The sector’s best revenue year was 2007, he said, when gross visitor expenditure was US$1.91 million, a 2.1 per cent increase on 2006, data from the Jamaica Tourist Board (JTB) showed.
The recession intervened in 2008, but in 2009 gross visitor expenditure hit US $1.92 million meant that earnings remained stagnant at 2007 levels.
Occupancy level for the current winter is said to be running at about 90 per cent on average.
“That means that more jobs are in place to deliver service, but will be sustained (only) if the bookings and occupancy pace continues as they are now,” he said.
In 2011, the sector is baulking at prospects of further taxation.
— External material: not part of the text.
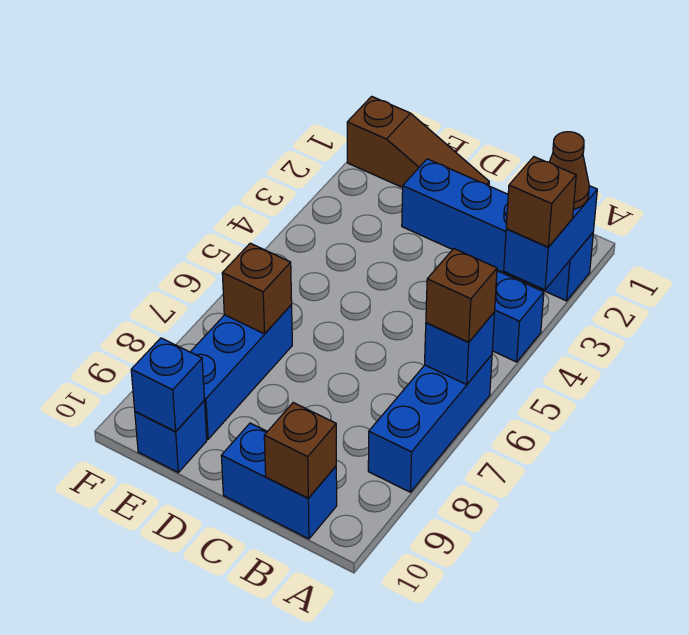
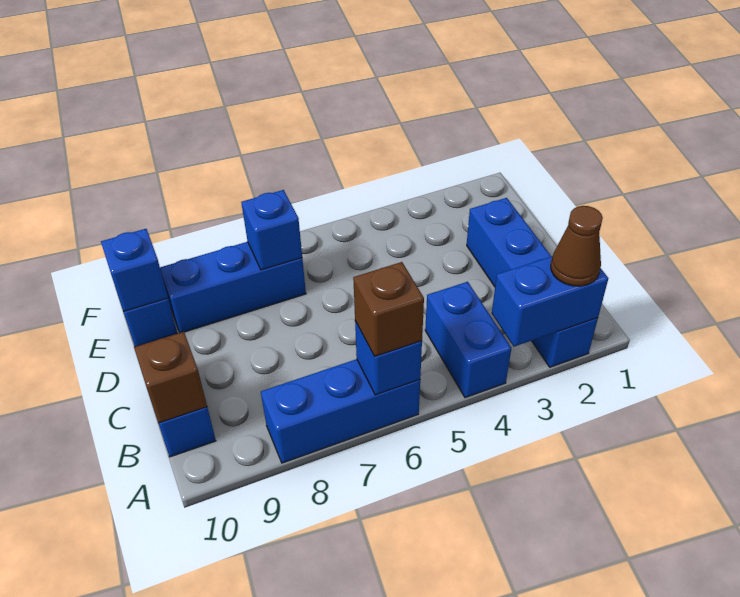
brown brick A3 level 3 -> none
brown slope D1:F1 level 1 top F -> none
brown brick E7 level 2 -> blue brick E7 level 2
Cummings said that its cries for general consumption tax concessions have not been heard.
“We are knocking on a closed door,” he said.
“What I feel strongly about is the government’s appetite for taxes; they cannot just turn to us for more taxes, because we are not doing as well as before,” he said.
Tourism Minister Edmund Bartlett believes the sector can leverage growth from new developments soon to make their market debut, such as the Falmouth cruise pier and the Montego Bay Convention Centre.
“It will open Jamaica to a new demographic, where we will be able to attract larger conventions and faith-based tourism,” Bartlett said of the new mega-meeting place built by the Government in partnership with the Chinese.
Government is also expected to enact timeshare legislation to promote shared resort-property ownership.
“This will multiply the number of visitors who will be able to use the properties under timeshare,” said Bartlett.
Through shared ownership, developers are able to reduce the costs for each owner, allowing realtors to successfully market and sell properties to a greater number of clients.
And new market penetration, which has been touted year after year by tourism officials, is still on the cards for this year.
“We will be making major incursion into the emerging markets – South America, Brazil and Argentina,” said the tourism minister.
Stopover visitor arrivals up to September 2010 at 1.47 million was four per cent better than the 1.41 million recorded in 2009, according to JTB figures.